Students sit on the lawn wearing masks.
Students sit on the grass outside of J.R. Howard Hall to talk, relax and enjoy the sunshine before heading to their next class.
Photo by Alex Barr

Office of Student Engagement gets fresh start

On July 1, the Lewis & Clark Office of Student Activities officially became the Office of Student Engagement. This decision was more than just a name change and signified a shift in the responsibilities of the office. 

Student Engagement Facilitator and Associated Students of Lewis & Clark (ASLC) President Mikah Bertelmann ’21 said the biggest change to the office is that it shifted from a planning role to a supervisory role.

“Rather than Student Activities, which generally was associated with planning activities for students, we want to work more with engaging students and student organization leaders to plan their own activities,” Bertelmann said. 

Student Engagement is seeking to make the experience of planning and carrying out an event as seamless, interactive and supported as possible. 

Overseeing the office’s shift is Rocky Campbell, the assistant dean of student engagement. 

“We want to make sure that people understand that (Student Engagement) is about educational outcomes,” Campbell said. “It’s about learning experiences. And it’s about getting all of our students at Lewis & Clark to engage with different types of opportunities that exist throughout the co-curricular experience.”

Campbell also discussed the co-curricular transcript, a project currently in the planning stages which will be facilitated through Student Engagement. Using the co-curricular transcript students will be able to obtain a document that tracks not only their academic progress, like a traditional transcript, but their involvement with activities outside of the classroom.

According to Campbell, the goal of the co-curricular transcript is for students to list “their experiences at Lewis & Clark and help make meaning of all the additional things they’re doing outside of the classroom.” 

Launching next year, Student Engagement hopes that the co-curricular transcript will serve as a powerful tool for students looking to formulate their resumes.

Student Engagement also recently announced a project called Presence, an online software tool that will serve as a hub for all on-campus organizations. 

Director of Student Engagement and Special Events Tamara Ko addressed the purpose and launch of Presence. 

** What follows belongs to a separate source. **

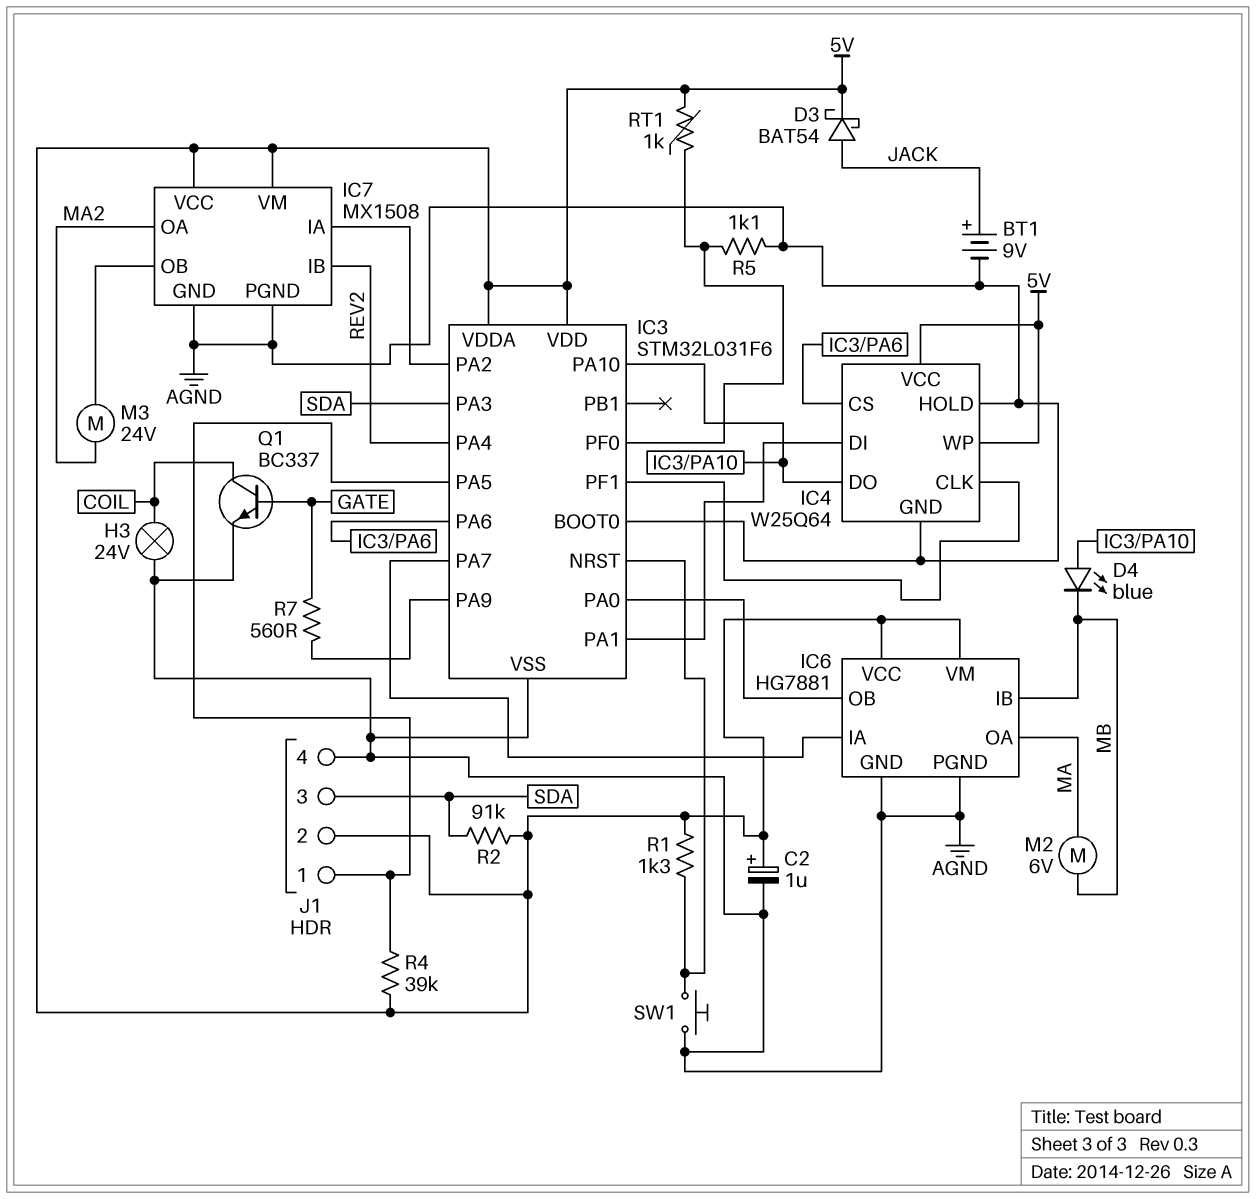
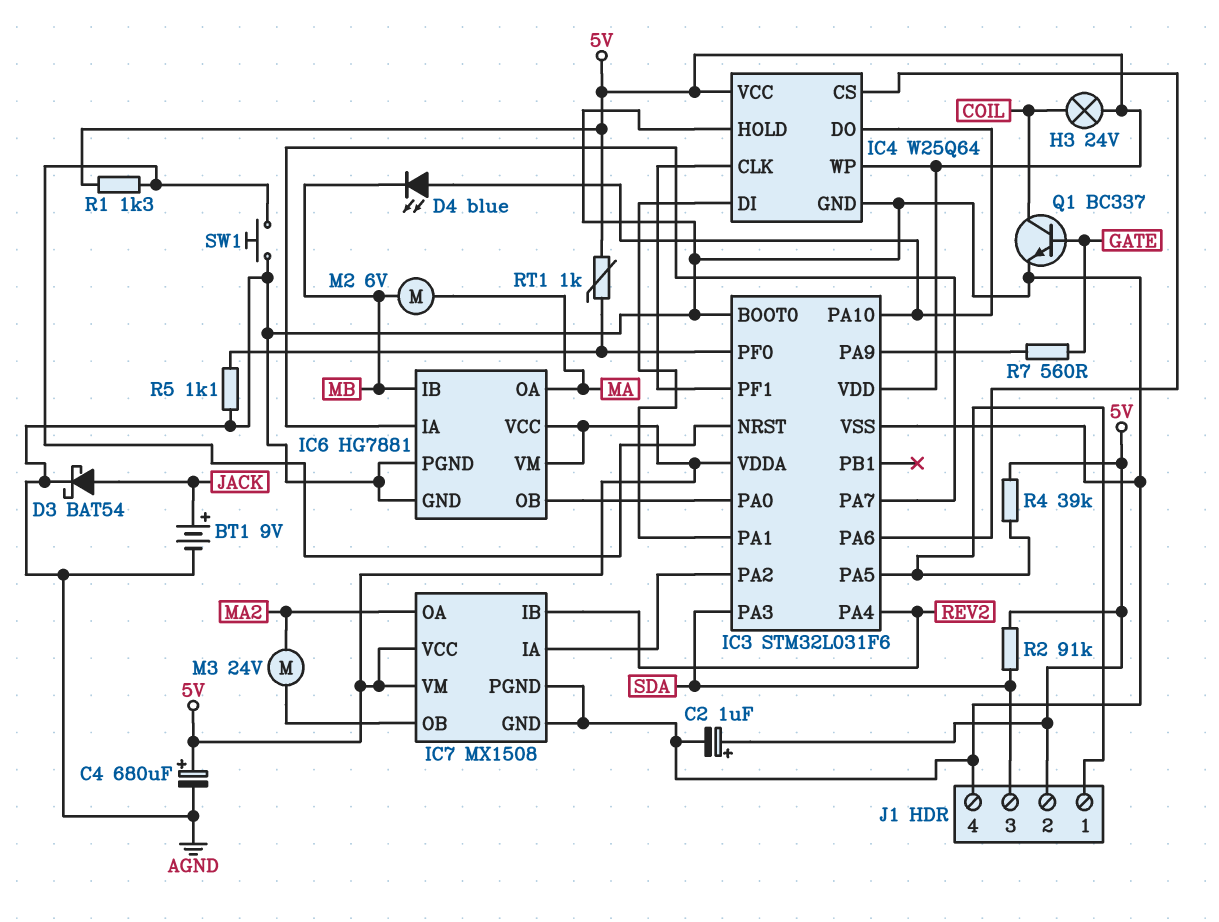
C4: none -> 680uF (plus 5V, minus AGND)
D3: schottky BAT54 (A JACK, K 5V) -> schottky BAT54 (A JACK, K AGND)
H3: lamp 24V (AGND, COIL) -> lamp 24V (5V, COIL)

“The ultimate goal (of Presence) was to have one piece of information that students could go to to get all information on events and things happening on campus,”  Ko said.  “And so it was to make it easier for students to find resources to be connected to student organizations, and also to provide a way for students to track their involvement. So Presence is really about being able to give you a way of saying like, ‘oh, you are involved with five different student organizations, and you have attended so many events, you have attended so many leadership opportunity developments.’”

In addition to providing these services, Presence will also be students’ one-stop-shop for joining organizations. Though currently only available to student organization leaders, Student Engagement hopes to eventually enroll every student on Presence. 

“It’s not social media-ish, in that you can’t really chat with organization leaders like you would on Instagram or Facebook,” Bertelmann said. “But you can see their social media handles, you can visit their channels, you can also see their upcoming events. And on the back end for (organization) leaders, it’s also a really good way to see which members are coming to our events, which events are most popular and then they can kind of analyze information.”

The new software has also helped student organization leaders and Student Engagement navigate the new challenges posed to the college by the coronavirus pandemic.

“(Presence has) been really helpful, especially during COVID, to have everything virtual, and we can make all of our forms digital,” Bertelmann said. “So rather than having to collect physical forms, we can just do it virtually.”

Campbell walked through the process the leader of a student organization would have to follow to plan an event during the COVID-19 pandemic. 

“There’s currently a form to fill out that has a variety of questions related to the (proposed) event,” Campbell said. “In some ways, it’s similar to the form that was used before … but then there are some other questions that are related to COVID … What are your plans to monitor behaviors? How many people are going to be involved? What is the setup? Once that form is completed, that first goes to the Office of Student Engagement for an initial review.”

After the event proposal is approved by Student Engagement, it then goes to the Office of the Vice President of Student Life, which serves as the final decision maker for any on-campus event.

Now that Student Engagement acts in a largely supervisory role, student organization leaders will have an unprecedented amount of assistance navigating the process of taking an event from its conception to fruition.